Sellers evaluates the patient's home to ensure it is a safe environment and also assists with any reorganization of the home or equipment that is needed. Working with the family for at least an hour a day, five days a week, Sellers goes through a book about the ventilator, explains useful terms and makes sure they have complete knowledge of the machine. “I like them to know the vent inside and out,” she says.
Since the home ventilator is being used in the hospital, Canadian Valley supplies it without reimbursement, Gray says. “You have to start the education while they are in the hospital … It's a personal commitment on our part — and it's a very costly commitment — but it's costly on the front end, not on the back end. When everyone else is going out [on calls] at night, we're not doing that.”

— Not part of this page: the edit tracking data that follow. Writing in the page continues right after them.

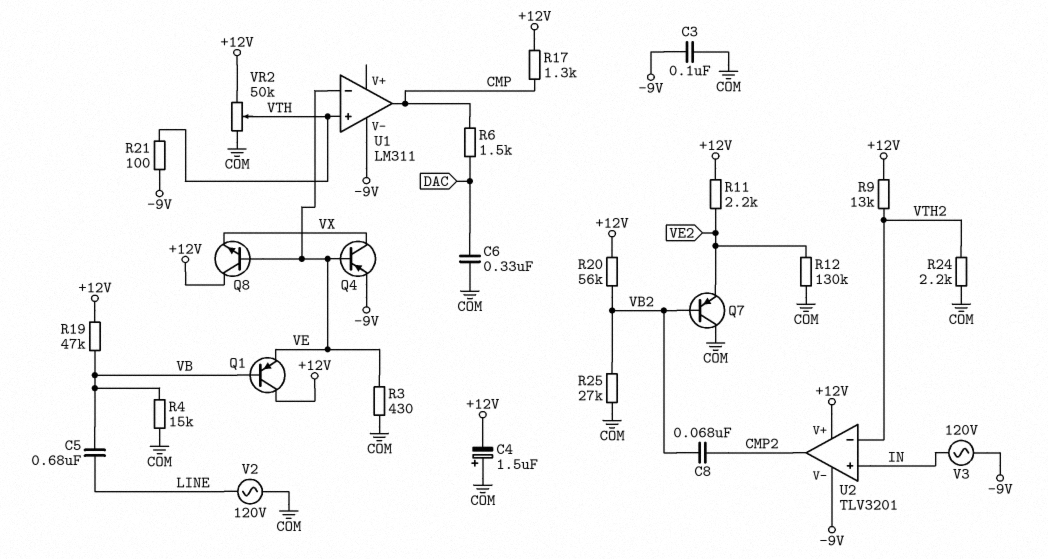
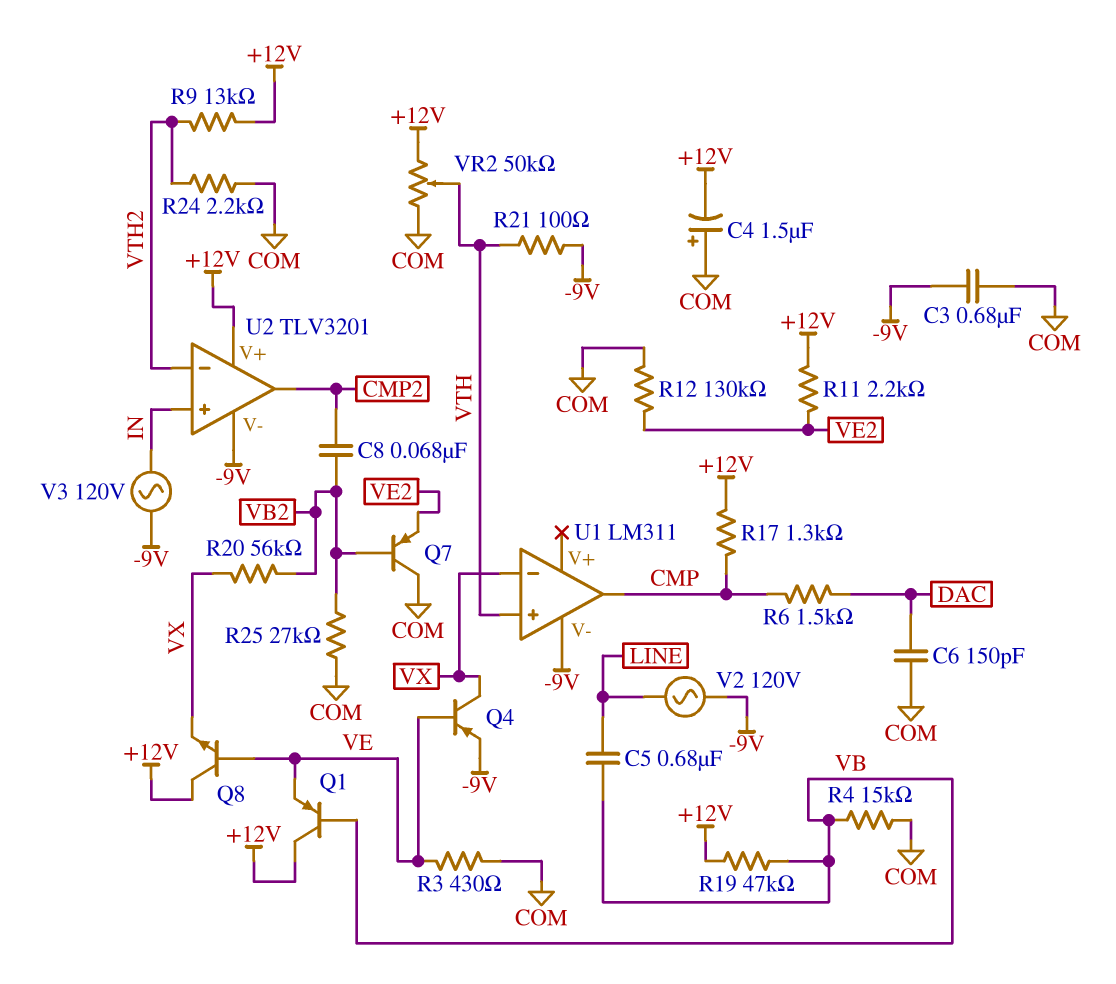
C3: 100nF (-9V, COM) -> 680nF (-9V, COM)
C6: 330nF (COM, DAC) -> 150pF (COM, DAC)
R20: 56k (+12V, VB2) -> 56k (VB2, VX)
U1 pin in-: VE -> VX
V2: AC 120V (COM, LINE) -> AC 120V (-9V, LINE)

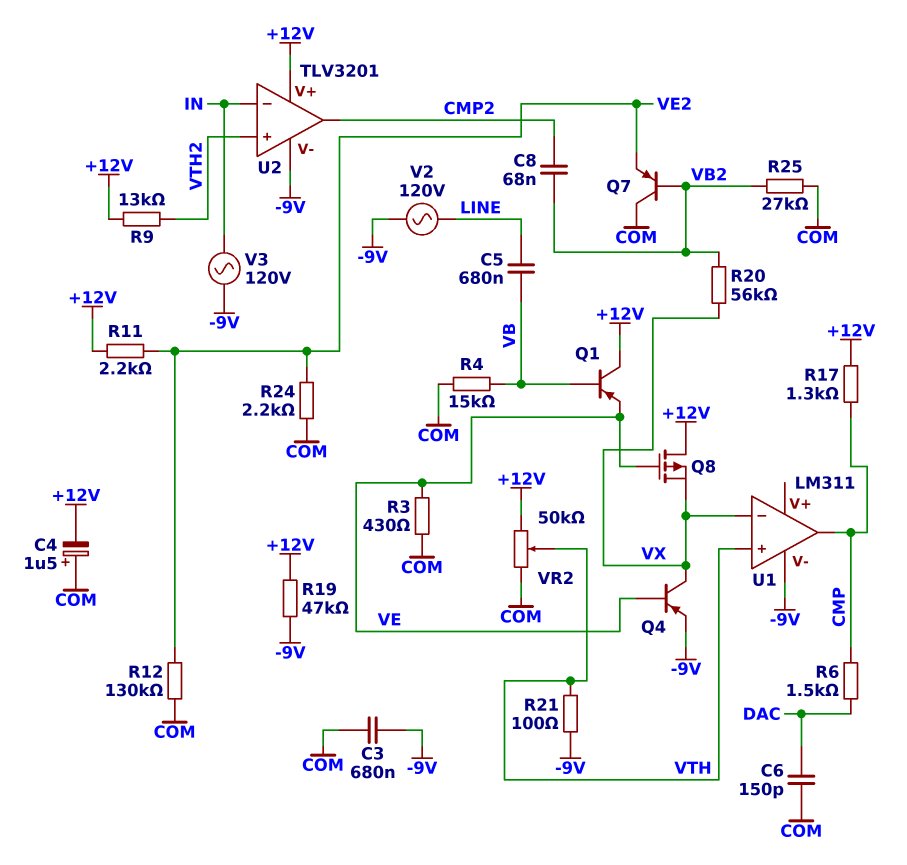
Q8: NPN (B VE, C +12V, E VX) -> PMOS (G VE, D +12V, S VX)
R19: 47k (+12V, VB) -> 47k (+12V, -9V)
R24: 2.2k (COM, VTH2) -> 2.2k (COM, VE2)
U2 pin in+: IN -> VTH2
U2 pin in-: VTH2 -> IN

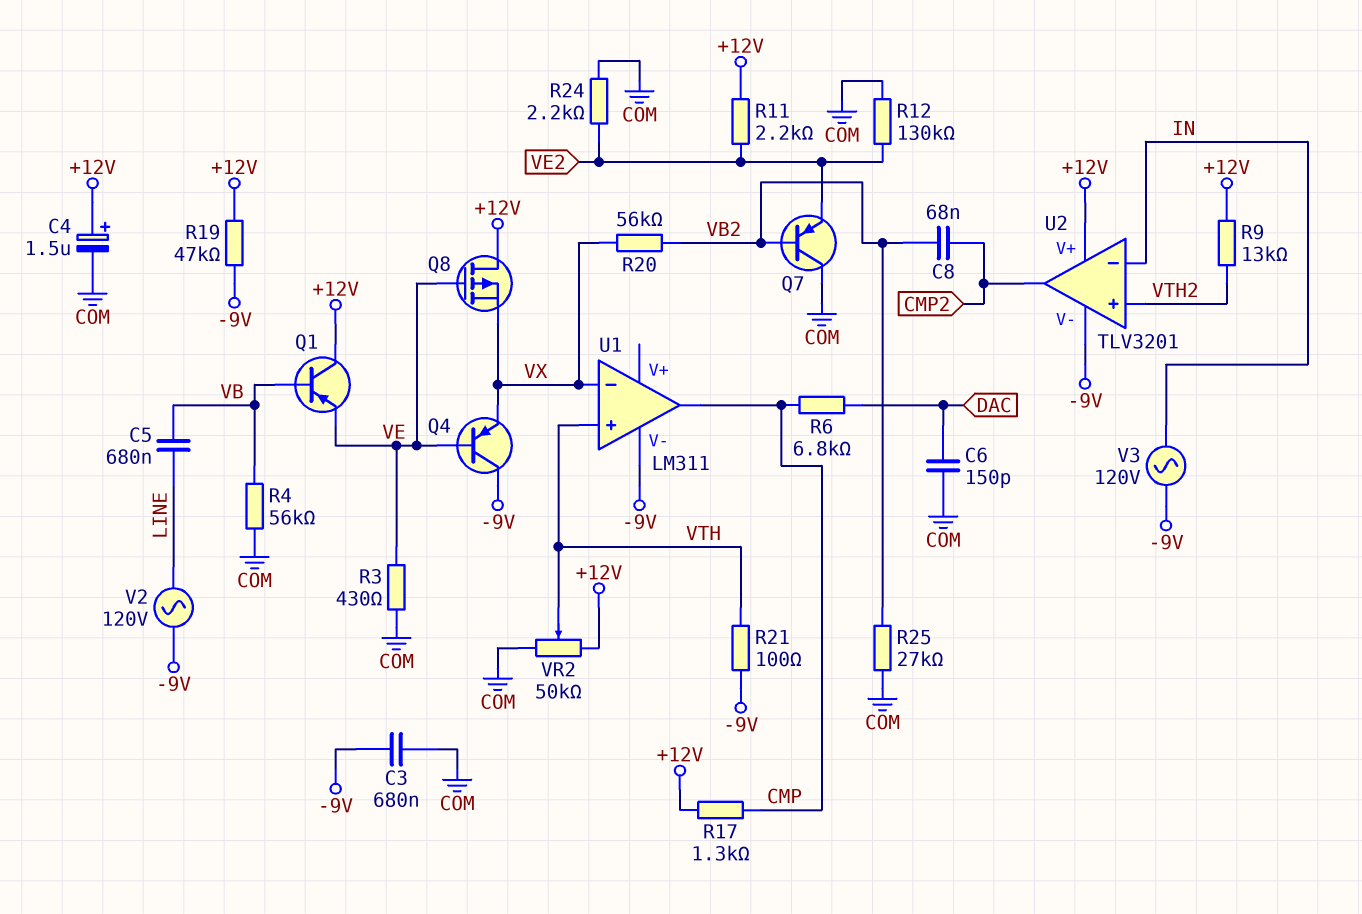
C4: 1.5uF (plus COM, minus +12V) -> 1.5uF (plus +12V, minus COM)
Q4: PNP (B VE, C VX, E -9V) -> PNP (B VE, C -9V, E VX)
R4: 15k (COM, VB) -> 56k (COM, VB)
R6: 1.5k (CMP, DAC) -> 6.8k (CMP, DAC)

Vanna and her staff work with the patient and the family on the nursing aspects of care, such as changing the tracheotomy tube, suctioning and assessing the patient. Patients and their caregivers must be able to transport three times without assistance before they go home. They also must be able to check off every item on a six-page list. “We test, retest and reevaluate continually,” Gray says. “If we ever notice there is a problem and the patient's family did not understand, we educate all over again.”
While caregivers are at first nervous about being in charge of the machinery, “they're fine after they understand what everything means and does,” Sellers says.
“The families feel empowered,” says Gray, noting that even when the electricity goes out, Canadian Valley is seldom called to troubleshoot.
“Because the education is extensive on the front end, we haven't had the problems other [home medical equipment] dealers have had,” she continues. “That's true of apnea monitors, [continuous positive airway pressure] devices and so on.”
Gray credits the program's success to the team. “It's the total team — not one single person can make it work,” she says. “Everyone has to buy into it.”
Another Success Story
Baby Boy Smith was in the neonatal intensive care unit for 10 months. His prognosis was grave, “with no expectations for real development anticipated.”
Then James Royall, M.D., came aboard as pulmonary managing physician. He changed ventilator settings, increased the respiratory rate and made other modifications to the child's care. With the help of nurse practitioner Julia Vanna, and the respiratory team at Oklahoma City-based Canadian Valley Medical Solutions, the family was educated to take care of the baby on a ventilator, and he was sent home.
“Over the next six months, the child developed a personality, oxygen was decreased to one-and-a-half liters, X-rays began to improve,” reports Cynthia Gray, vice president of respiratory clinical services at Canadian Valley. “Four months later, Baby Boy Smith is on a half-liter by aerosol with a trach mask used during daytime hours and on the ventilator at night. Blood gases are normal with apparently normal mental capacity. Dr. Royall expects to take him off the ventilator [soon]. The mother expects him to start kindergarten on time and without a tracheotomy.”